Improved care for HIV-infected patients within the Kaiser Permanente system has essentially reversed their previously reported increased heart attack risk, according to a study published in Clinical Infectious Diseases.
Researchers evaluated myocardial infarction (MI) risk from 1996 and 2010-2011 among 24,768 HIV-positive and 257,600 demographically matched HIV-negative subjects from Kaiser Permanente Northern California and Kaiser Permanente Southern California. In 1996, the HIV-positive subjects had an 80% increased risk for MI compared with HIV-negative subjects, but in 2010-2011, there was no such increased risk.
The investigators attributed that drastic decline in heart attack risk to improved access to care and more widely distributed cardiovascular risk reduction efforts over the 16-year study period. The HIV-positive subjects also demonstrated greater use of lipid-lowering and hypertension treatments, and they were started on antiretroviral therapy (ART) earlier and prescribed less-toxic combination ARTs.
The researchers believed that the health care system’s early awareness of HIV patients’ increased heart attack risk contributed to the reductions in risk and improvements in treatment interventions within the study cohort. The resulting efforts included the implementation of health prompts in the subjects’ electronic medical records, with reminders for cholesterol and blood pressure monitoring, diabetes follow-up, and smoking cessation attempts.

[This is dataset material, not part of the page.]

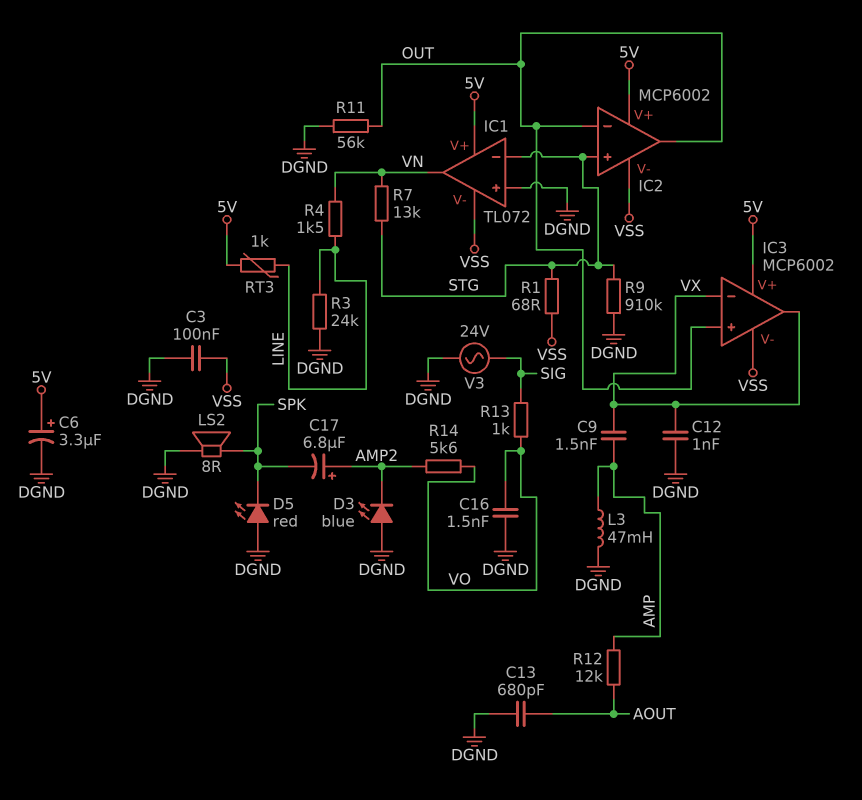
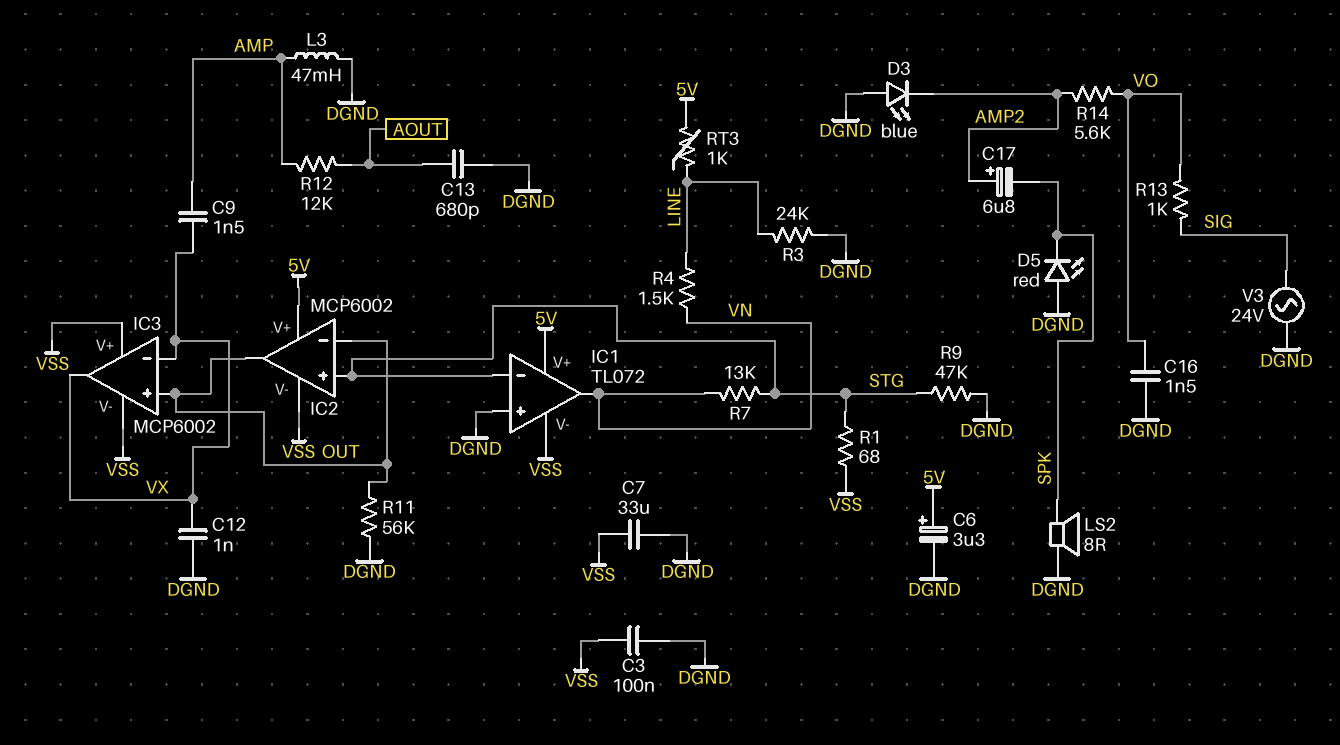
C7: none -> 33uF (DGND, VSS)
IC3 pin V+: 5V -> VSS
R9: 910k (DGND, STG) -> 47k (DGND, STG)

“Such early and sustained improvements in care would have been necessary to achieve not only a reduction in risk of heart attack, but (also) a virtual leveling of risk between HIV-positive and HIV-negative individuals,” said senior study author Michael J. Silverberg, PhD, MPH, in a statement. “The takeaway from this study is that the well-established higher risk of a heart attack in HIV patients may be reversible. With better HIV treatments, and more attention to traditional cardiovascular risk factors, the difference in risk by HIV status has been diminished or even eliminated.”